I am sorry to report that on July 10th of 2011, Travis Bean of the self-named vintage guitar brand died in Burbank, California. A more personal account of this has been posted on the unofficial Travis Bean webpage. For those of you that don’t know about the Travis Bean brand, here is some information taken from Wikipedia:
In 1974, he partnered with Marc McElwee and Gary Kramer to start Travis Bean Guitars, which made high-end electric guitars and basses featuring machined aluminum necks. This was an unusual design, departing from more traditional wood necked instruments. The aluminum center section ran through the instrument body, with the pickups directly mounted to the aluminum. The majority of these instruments featured solid koa wood bodies and humbucker pickups. Though praised for their sound, the use of aluminum necks also made Travis Bean guitars heavier than other electric guitars. Models included the Artist, Standard, Wedge (rare), and TB500 (rare) with single coil pickups.
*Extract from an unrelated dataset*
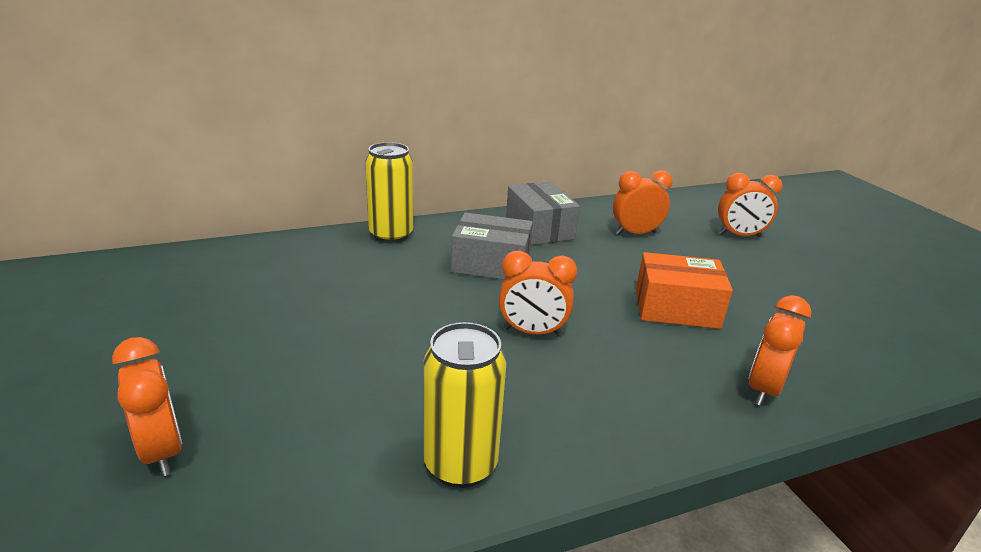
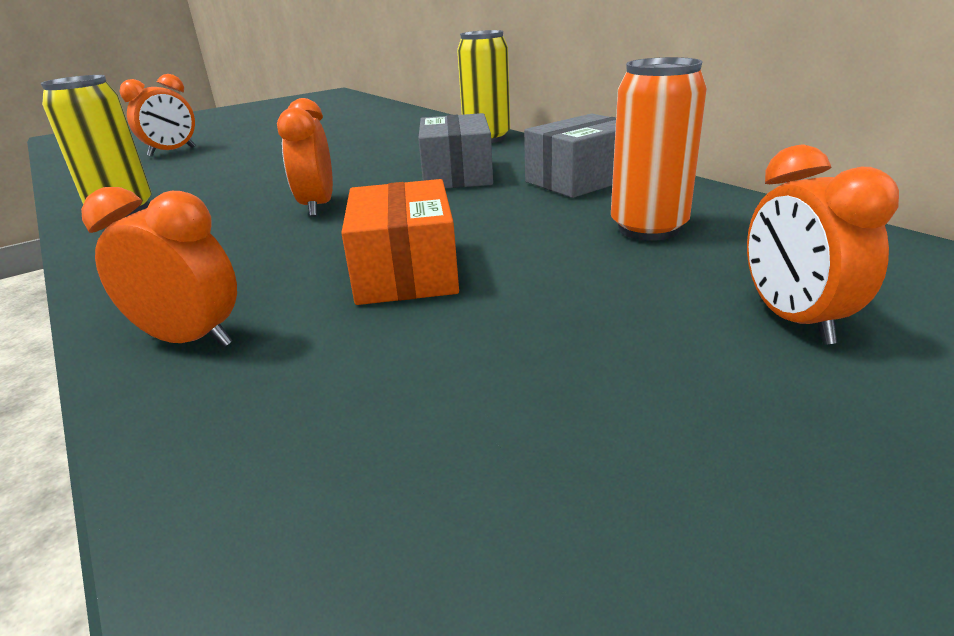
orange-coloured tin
Kramer and Bean parted ways in 1975, with the former starting Kramer Guitars. The first series of Kramer guitars were redesigned aluminum-necked instruments but utilizing wooden inserts along the back of the neck to cut down on weight and provide a more traditional feel; these modifications also avoided patent violations on Travis Bean’s original neck design.
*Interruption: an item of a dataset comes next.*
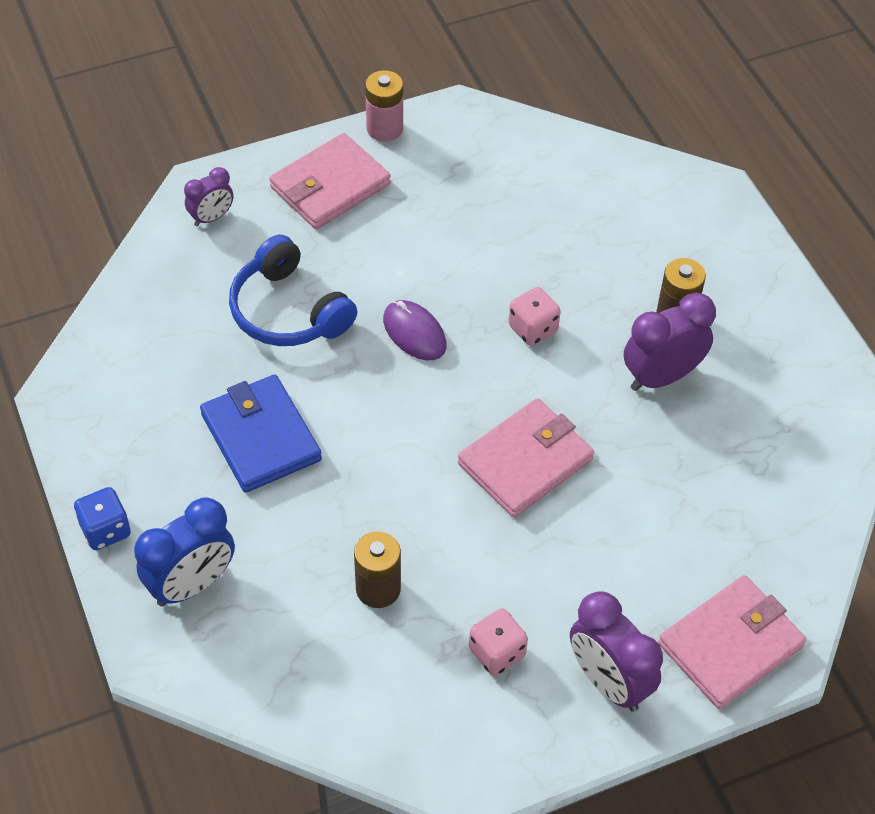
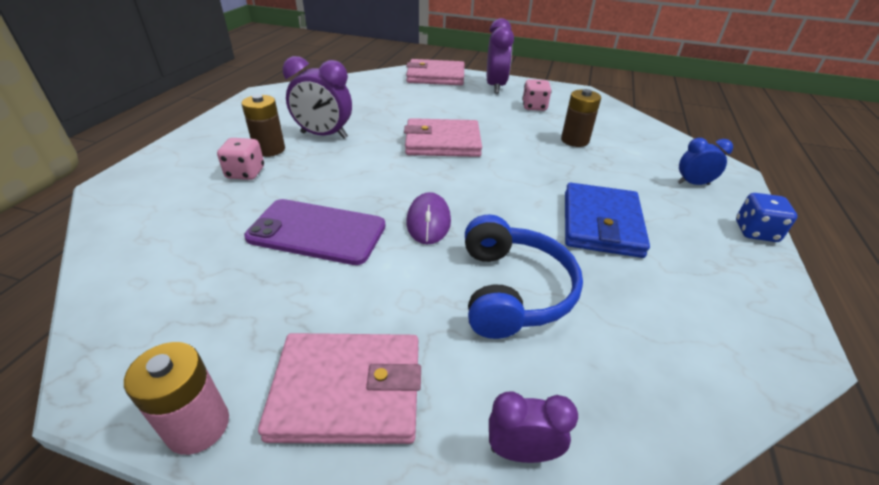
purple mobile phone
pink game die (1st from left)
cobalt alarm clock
Around 3,600 guitars and basses were produced between 1974 and 1979.
In the late 1990s, Bean teamed with master machinist/designer B. Kelly Condon and produced a run of 24 high end, custom instruments. These guitars and basses were aluminum-neck instruments, each machined from a 125 pound billet of 7075 aluminum. The pans weighed just over 4 pounds when finished and all were serial numbered and identified inside of the pan.
A documentary called “Sustain” about Travis Bean guitars and the individuals that built these historic instruments and the players that play them (past and present) is currently in development.